I've been pissed-off about the US's treatment of the UN for years. First we corrupt it, then we accuse it of corruption.
Until now, the main source of irritation has been the use of the "oil-for-food scandal" to beat up the UN -- and particularly Kofi Annan. Few Americans have delved very deeply into that scandal, but if they did they'd find strong threads of American corruption woven into the story. "Oil-for-food" was a Security Council mess and who, if not America, owns the Security Council. Here's the latest from the Guardian's economics correspondent:
The US uses its aid budget to bribe those countries which have a vote in the United Nations security council, giving them 59 per cent more cash in years when they have a seat, according to research by economists. Kofi Annan, the outgoing UN Secretary-General, expressed his frustration at the power the US wields over the UN in his parting speech last week. In a detailed analysis of 50 years of data, Harvard University's Ilyana Kuziemko and Eric Werker provide the clearest evidence yet that money is used by the council's richest member to grease the wheels of diplomacy.

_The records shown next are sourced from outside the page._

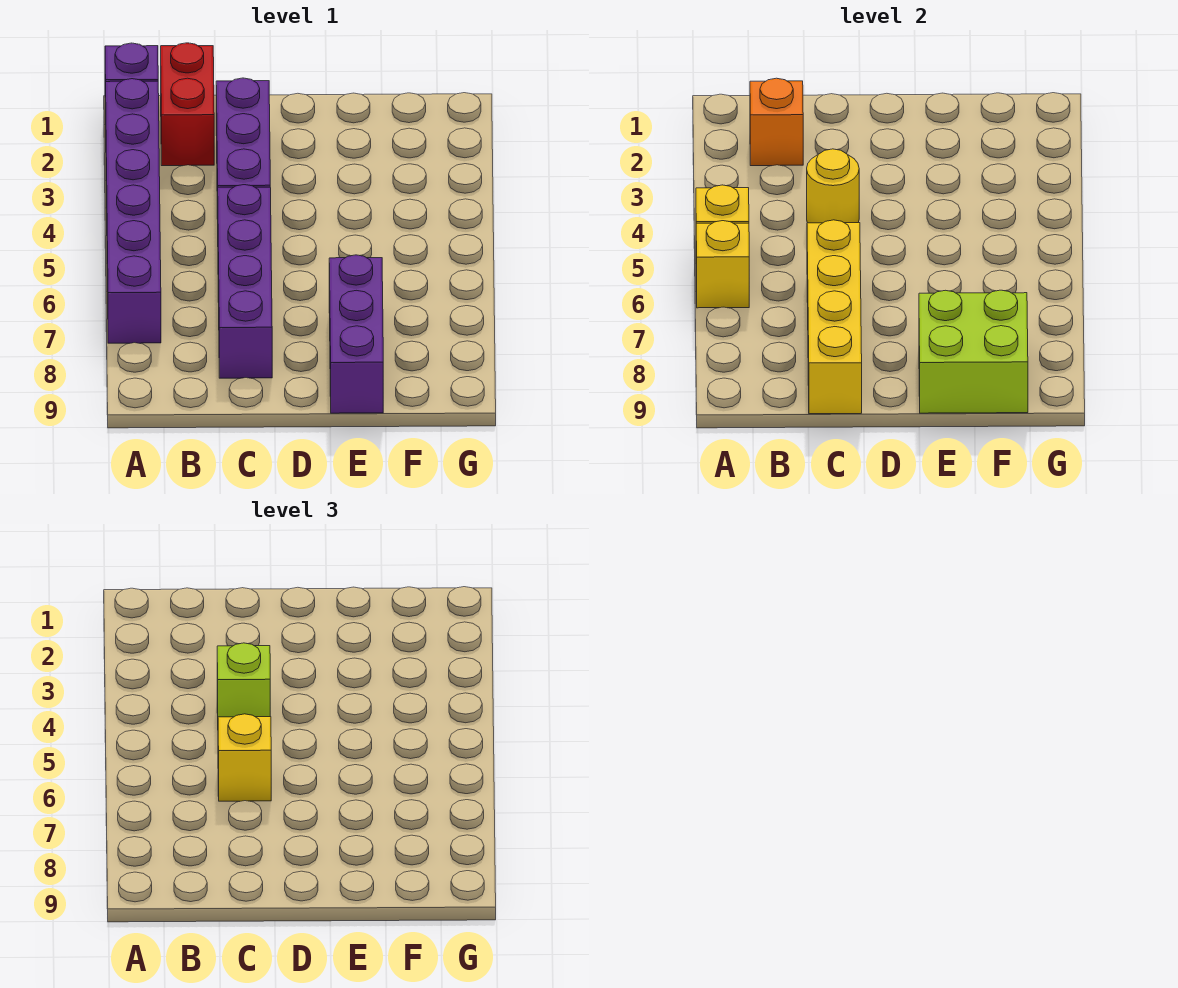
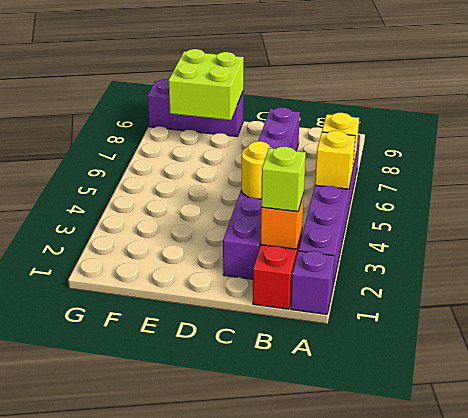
lime brick C4 level 3 -> lime brick B2 level 3
yellow brick C6:C9 level 2 -> none
yellow brick C6 level 3 -> none
purple brick E7:E9 level 1 -> purple brick E9:G9 level 1

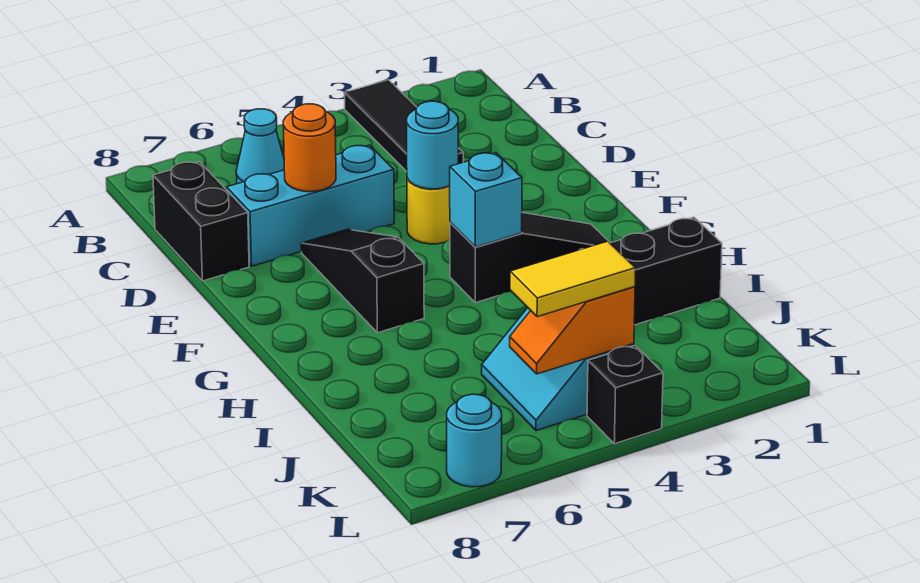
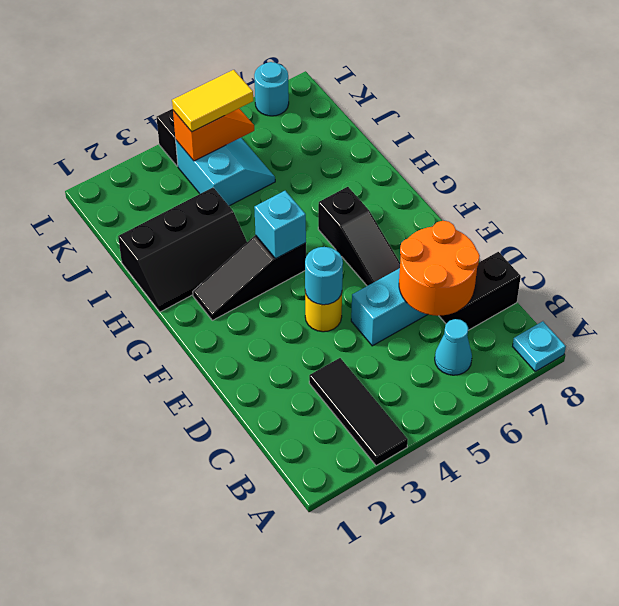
none -> cyan plate A8 level 1
black brick C8:D8 level 1 -> black brick C7:C8 level 1
orange round brick D6 level 2 -> orange round brick C6:D7 level 2

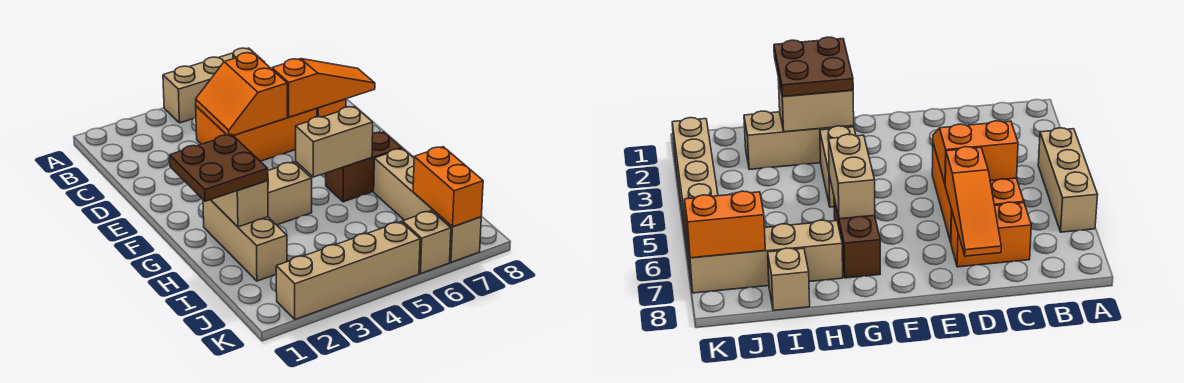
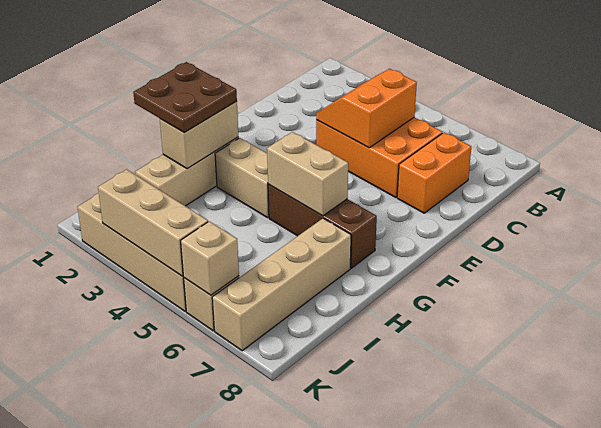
tan brick A4:A6 level 1 -> tan brick K3:K5 level 2
orange slope D6:D8 level 2 top 6 -> none
brown brick G6:G7 level 1 -> brown brick G5:G7 level 1
tan brick I8 level 1 -> tan brick K6 level 2
orange brick J7:K7 level 2 -> none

The non-permanent members are the recipients of these bribes. China, France, Russia and the UK, along with the US, are the permanent members.
Ten of the 15 seats on the security council are filled for two years at a time, by rotation. Kuziemko and Werker found that, in years when they have a seat, countries get an average of more than £8m extra in foreign aid from the US.
The US uses aid as leverage when important votes are pending. That may seem like healthy, pragmantic politics to some, but for an organization whose chief purposes are peace and justice, the behavior of American administrations is cynical and destructive. Worse, we don't limit our abuse of power to our role within the Security Council.
David Woodward, of the New Economics Foundation, who is writing about the paper for a forthcoming edition of the Lancet, said the findings suggest the UN should be radically reformed. 'As long as one country wields such influence, there will always have a degree of control over what goes on, and they will be likely to abuse that.' 'The biggest obstacle, in both the IMF and the World Bank, as well as the UN, is that the countries that now have power can use that power to block reform - and they do.'
Stinks. But at least we know now that, when we're talking about reforming the UN, we first have to do something about reforming the US.